The management system endows every module with discrete intelligence. This has several benefits. One is that the home batteries' smart controllers enable the photovoltaic systems to operate to their full capacity. This is unusual. The law limits photovoltaic systems' infeed on very sunny days. Otherwise, the installed systems' output would overload the grid. This is why standard PV units have to be throttled just when the sun is brightest and they could generate lots of electricity. The energy management system works around this problem by rerouting the surplus electricity that grid operators do not want to buy, and storing it in the home battery for later use.

A forecasting model boosts these batteries' efficiency. The model factors the weather forecast into its predictive equation. First, it determines how much energy the photovoltaic systems are expected to produce in the hours ahead, and how much heat is likely to be consumed. Then it applies the results of these calculations to regulate storage. For example, the PV systems run at less than full capacity when the morning sky is hazy.
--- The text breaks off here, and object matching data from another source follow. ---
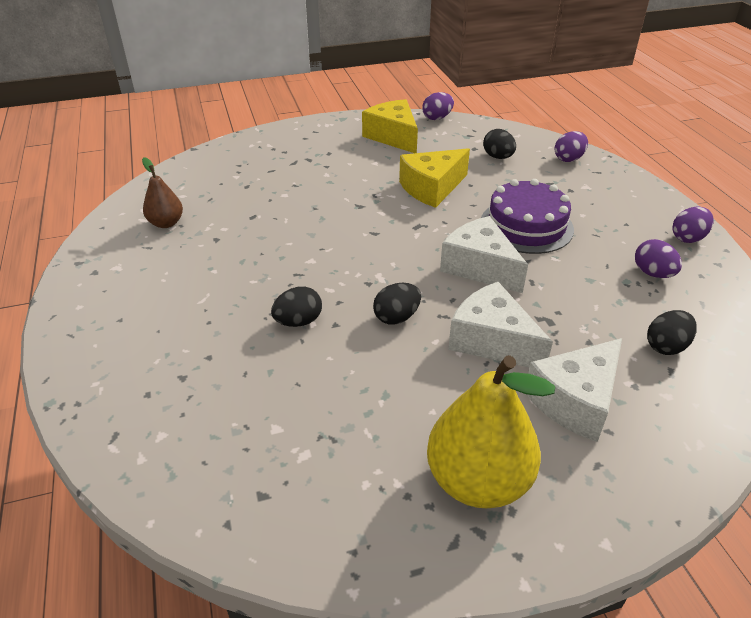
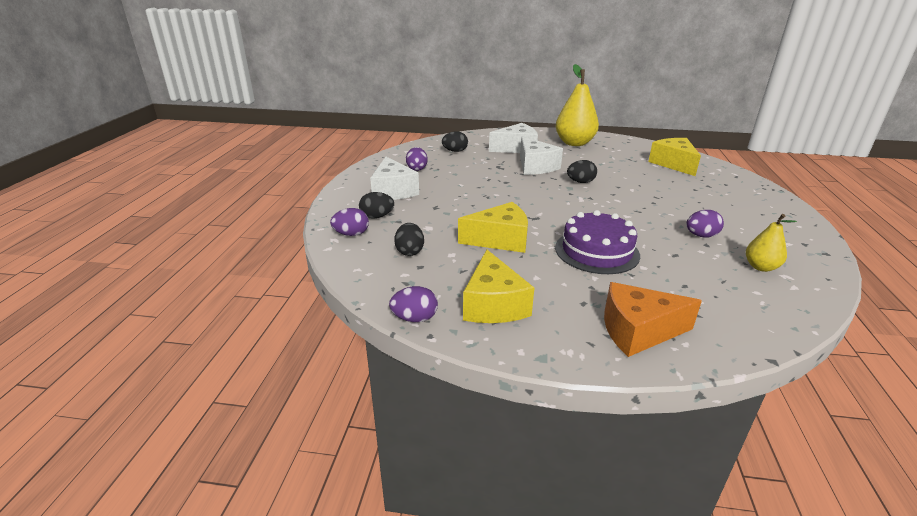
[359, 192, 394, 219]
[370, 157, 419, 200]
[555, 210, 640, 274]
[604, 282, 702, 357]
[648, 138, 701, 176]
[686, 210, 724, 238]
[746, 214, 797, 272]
If the weather is expected to clear up by the afternoon so that the systems' output would have to be throttled, the energy management system will not start storing power in the morning, instead holding off until later to charge batteries. In other words, rather than following the standard practice of charging the batteries with the first kilowatt hour of electricity produced during the day, this system waits until more energy is on tap. The batteries will still be fully charged by evening, but without any solar power going to waste.